Introduced with the Trade Marks Amendment (Tobacco Plain Packaging) Bill 2011, the bill prevents tobacco advertising and promotion on tobacco products and tobacco product packaging by making it an offence to sell, supply, purchase, package or manufacture tobacco products or packaging for retail sale that are not compliant with plain packaging requirements.

The Objects of this Bill in the proposed Section 3 of the Bill states:
 " 3. Objects of this Act
(1) The objects of this Act are:
(a) to improve public health by:
(i) discouraging people from taking up smoking, or using tobacco products; and
(ii) encouraging people to give up smoking, and to stop using tobacco products; and
(iii) discouraging people who have given up smoking, or who have stopped using tobacco products, from relapsing; and
(iv) reducing people’s exposure to smoke from tobacco products;
 and
 (b) to give effect to certain obligations that Australia has as a party to the Convention on Tobacco Control.
(2) It is the intention of the Parliament to contribute to achieving the objects in subsection by regulating the retail packaging and appearance of tobacco products in order to:
 (a) reduce the appeal of tobacco products to consumers; and
 (b) increase the effectiveness of health warnings on the retail packaging of tobacco products; and
 (c) reduce the ability of the retail packaging of tobacco products to mislead consumers about the harmful effects of smoking or using tobacco products."

The relevant provisions as per the TBT Agreement of the WTO in relation to technical barriers to trade are:

" Technical Regulations and Standards Article 2: Preparation, Adoption and Application of Technical Regulations by Central Government Bodies
With respect to their central government bodies:

... 2.2 Members shall ensure that technical regulations are not prepared, adopted or applied with a view to or with the effect of creating unnecessary obstacles to international trade. For this purpose, technical regulations shall not be more trade-restrictive than necessary to fulfil a legitimate objective, taking account of the risks non-fulfilment would create. Such legitimate objectives are, inter alia: national security requirements; the prevention of deceptive practices; protection of human health or safety, animal or plant life or health, or the environment. In assessing such risks, relevant elements of consideration are, inter alia: available scientific and technical information, related processing technology or intended end-uses of products. ..."

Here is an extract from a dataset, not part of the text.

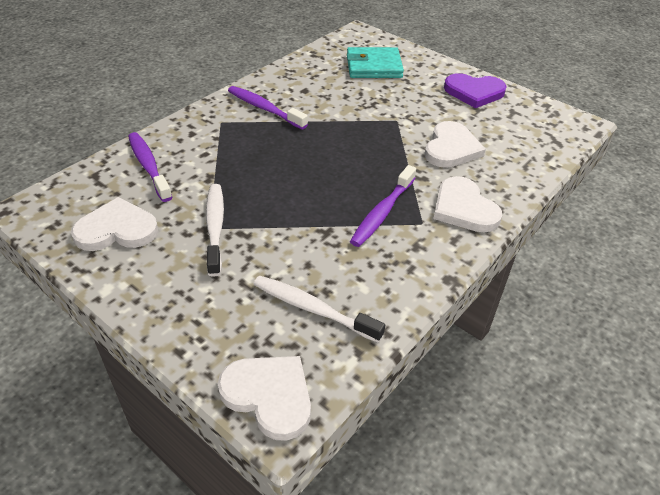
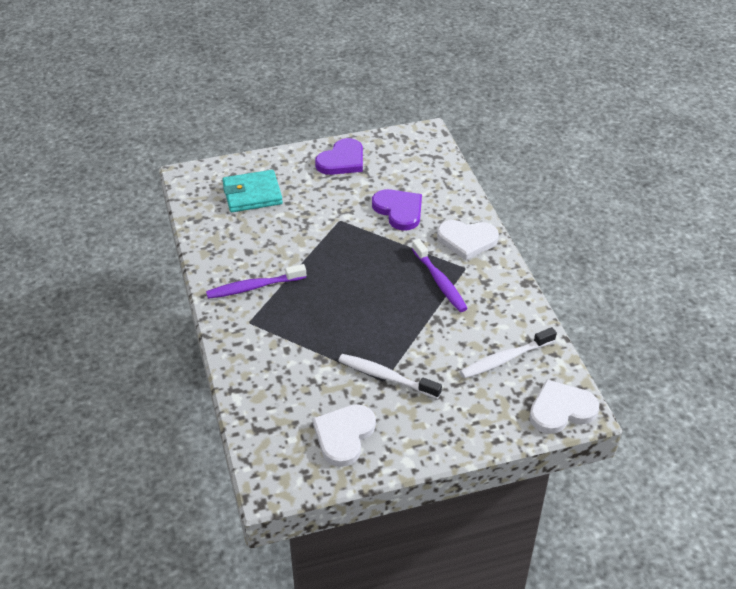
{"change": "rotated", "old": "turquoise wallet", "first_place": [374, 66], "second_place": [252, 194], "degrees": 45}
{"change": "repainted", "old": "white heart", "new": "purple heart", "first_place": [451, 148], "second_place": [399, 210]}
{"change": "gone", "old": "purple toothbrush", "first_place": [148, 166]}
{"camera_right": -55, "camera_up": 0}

The TBT Agreement basically says that technical regulations must not be imposed by member countries with a "view to or with the effect of creating unnecessary obstacles to international trade". It further states "technical regulations shall not be more "trade-restrictive than necessary to fulfil a legitimate objective, taking account of the risks non-fulfilment would create".
Hence, essentially the issue is whether the Australian measure of mandating plain packaging for all tobacco products is an "unnecessary obstacles to international trade". Is it more trade-restrictive than necessary to fulfil a legitimate objective, taking account of the risks non-fulfilment would create? In assessing such risks whether relevant elements of consideration like available scientific and technical information was utilised? The countries objecting to the measure "challenged Australia’s scientific evidence. They said Australia’s measures will therefore restrict trade unnecessarily (a key issue in TBT) because the public health objective — which they support —can be met by other means. The argued that plain packaging will cause confusion among consumers because trademarks will not be available for them to distinguish between products, and will encourage smuggling."

The "legitimate objective" could definitely be protection of human health. However whether it is justified on the grounds of being sufficiently "trade-restrictive" to fulfil a legitimate objective needs to be analysed.